Kemfert: Nein, denn es wird ja auch schon gebohrt, in Polen beispielsweise, auch England hat Genehmigungen erteilt. In Frankreich hat man es erst mal ausgeschlossen, aber es gibt ja durchaus auch die Länder, die sich schon geäußert haben. Der Kommissar ist natürlich auch zuständig für dieses Thema. Aber warum er jetzt so intensiv plötzlich das Thema an die Öffentlichkeit bringt, das erschließt sich mir nicht.

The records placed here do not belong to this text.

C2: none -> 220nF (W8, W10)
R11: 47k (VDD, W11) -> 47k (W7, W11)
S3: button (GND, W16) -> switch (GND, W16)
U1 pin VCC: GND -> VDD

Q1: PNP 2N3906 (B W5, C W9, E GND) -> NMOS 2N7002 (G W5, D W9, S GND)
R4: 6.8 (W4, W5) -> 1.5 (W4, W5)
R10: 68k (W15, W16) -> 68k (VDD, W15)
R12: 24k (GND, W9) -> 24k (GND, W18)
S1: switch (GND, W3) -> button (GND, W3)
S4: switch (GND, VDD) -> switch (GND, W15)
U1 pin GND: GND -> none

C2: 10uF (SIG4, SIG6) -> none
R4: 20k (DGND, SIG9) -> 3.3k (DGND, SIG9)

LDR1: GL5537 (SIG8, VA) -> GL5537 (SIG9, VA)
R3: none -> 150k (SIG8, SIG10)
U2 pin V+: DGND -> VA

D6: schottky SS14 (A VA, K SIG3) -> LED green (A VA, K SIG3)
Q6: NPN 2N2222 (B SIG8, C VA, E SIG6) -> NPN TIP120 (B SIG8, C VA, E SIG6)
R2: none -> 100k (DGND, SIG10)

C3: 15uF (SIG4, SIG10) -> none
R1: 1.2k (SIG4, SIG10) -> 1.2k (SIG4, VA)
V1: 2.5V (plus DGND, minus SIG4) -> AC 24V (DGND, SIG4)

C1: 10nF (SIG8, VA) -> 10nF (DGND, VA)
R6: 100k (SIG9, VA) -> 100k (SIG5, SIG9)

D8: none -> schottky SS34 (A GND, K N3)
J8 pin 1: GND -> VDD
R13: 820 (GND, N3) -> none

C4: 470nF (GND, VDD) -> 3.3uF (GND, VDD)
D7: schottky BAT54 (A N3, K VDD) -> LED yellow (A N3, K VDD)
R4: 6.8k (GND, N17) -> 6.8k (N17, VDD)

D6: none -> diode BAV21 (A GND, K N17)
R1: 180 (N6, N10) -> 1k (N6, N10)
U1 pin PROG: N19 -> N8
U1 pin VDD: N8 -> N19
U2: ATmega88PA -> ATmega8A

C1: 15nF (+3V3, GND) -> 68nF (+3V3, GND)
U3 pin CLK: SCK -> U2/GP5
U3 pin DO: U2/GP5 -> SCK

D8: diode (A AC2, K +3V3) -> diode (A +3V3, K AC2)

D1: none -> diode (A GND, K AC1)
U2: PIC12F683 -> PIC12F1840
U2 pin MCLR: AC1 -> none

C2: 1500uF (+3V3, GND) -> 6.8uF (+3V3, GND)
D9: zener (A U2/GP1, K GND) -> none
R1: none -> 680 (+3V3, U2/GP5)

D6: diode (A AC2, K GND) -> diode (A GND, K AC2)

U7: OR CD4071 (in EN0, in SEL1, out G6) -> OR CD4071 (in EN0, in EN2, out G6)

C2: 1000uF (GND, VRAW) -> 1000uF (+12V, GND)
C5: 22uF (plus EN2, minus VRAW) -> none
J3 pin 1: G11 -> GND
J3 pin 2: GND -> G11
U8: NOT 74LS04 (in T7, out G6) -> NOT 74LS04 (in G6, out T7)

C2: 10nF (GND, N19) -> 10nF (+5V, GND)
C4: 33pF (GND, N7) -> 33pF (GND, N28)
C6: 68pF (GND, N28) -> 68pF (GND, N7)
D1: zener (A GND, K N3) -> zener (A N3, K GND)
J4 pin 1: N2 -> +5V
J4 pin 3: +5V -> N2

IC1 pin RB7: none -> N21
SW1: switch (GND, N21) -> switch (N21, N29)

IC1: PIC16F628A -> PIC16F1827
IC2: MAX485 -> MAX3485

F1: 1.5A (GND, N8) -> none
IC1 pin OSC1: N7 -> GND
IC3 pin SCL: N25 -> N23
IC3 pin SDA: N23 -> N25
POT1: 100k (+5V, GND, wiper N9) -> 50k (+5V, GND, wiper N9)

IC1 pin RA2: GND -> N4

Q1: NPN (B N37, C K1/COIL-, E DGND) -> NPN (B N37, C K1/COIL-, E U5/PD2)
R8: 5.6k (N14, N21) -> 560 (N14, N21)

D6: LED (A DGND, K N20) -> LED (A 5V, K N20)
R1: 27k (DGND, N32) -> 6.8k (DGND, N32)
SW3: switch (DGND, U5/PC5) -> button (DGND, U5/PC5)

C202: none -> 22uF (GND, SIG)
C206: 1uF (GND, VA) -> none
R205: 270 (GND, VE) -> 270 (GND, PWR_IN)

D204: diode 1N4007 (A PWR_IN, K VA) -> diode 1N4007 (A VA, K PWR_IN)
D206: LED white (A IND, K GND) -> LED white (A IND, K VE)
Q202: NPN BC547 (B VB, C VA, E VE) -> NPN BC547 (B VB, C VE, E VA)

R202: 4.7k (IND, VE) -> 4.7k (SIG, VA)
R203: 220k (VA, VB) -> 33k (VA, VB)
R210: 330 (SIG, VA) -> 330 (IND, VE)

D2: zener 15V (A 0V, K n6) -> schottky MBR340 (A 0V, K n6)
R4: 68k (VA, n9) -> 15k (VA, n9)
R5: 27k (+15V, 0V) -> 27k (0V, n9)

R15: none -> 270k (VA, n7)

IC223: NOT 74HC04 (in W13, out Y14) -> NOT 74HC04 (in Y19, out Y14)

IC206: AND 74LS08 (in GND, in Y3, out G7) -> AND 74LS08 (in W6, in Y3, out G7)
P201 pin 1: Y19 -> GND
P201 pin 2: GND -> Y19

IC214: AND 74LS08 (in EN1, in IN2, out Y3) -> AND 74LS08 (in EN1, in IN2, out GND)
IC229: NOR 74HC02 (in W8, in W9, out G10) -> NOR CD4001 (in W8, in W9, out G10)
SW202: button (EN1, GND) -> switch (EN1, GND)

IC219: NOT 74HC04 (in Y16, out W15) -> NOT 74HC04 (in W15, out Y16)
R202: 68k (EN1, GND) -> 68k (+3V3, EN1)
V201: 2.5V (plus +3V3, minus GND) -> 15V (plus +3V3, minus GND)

Bremkamp: Möglicherweise, weil es in der Tat einige große Unternehmen gibt, die an Fracking interessiert sind?
Kemfert: Ja sicher. Die Unternehmen sind interessiert, das ist auch nicht neu. Sie haben ja auch schon Studien auch in Deutschland in Auftrag gegeben. Es gibt auch entsprechende Informationskampagnen für mehr Transparenz für die Bürger, die eingebunden werden sollen. Das ist erst mal löblich. Aber klar: Die Unternehmen haben Interesse, sie haben in Polen schon gebohrt, haben sich da teilweise wieder zurückgezogen, und das kann ein Grund sein, warum man dieses Thema jetzt so stark auf die öffentliche Agenda gesetzt hat.
Bremkamp: EU-Energiekommissar Günther Oettinger hat ein europäisches Engagement beim Fracking ins Spiel gebracht – gesprochen habe ich darüber mit Claudia Kemfert, Energieexpertin beim DIW in Berlin.
Äußerungen unserer Gesprächspartner geben deren eigene Auffassungen wieder. Deutschlandradio macht sich Äußerungen seiner Gesprächspartner in Interviews und Diskussionen nicht zu eigen.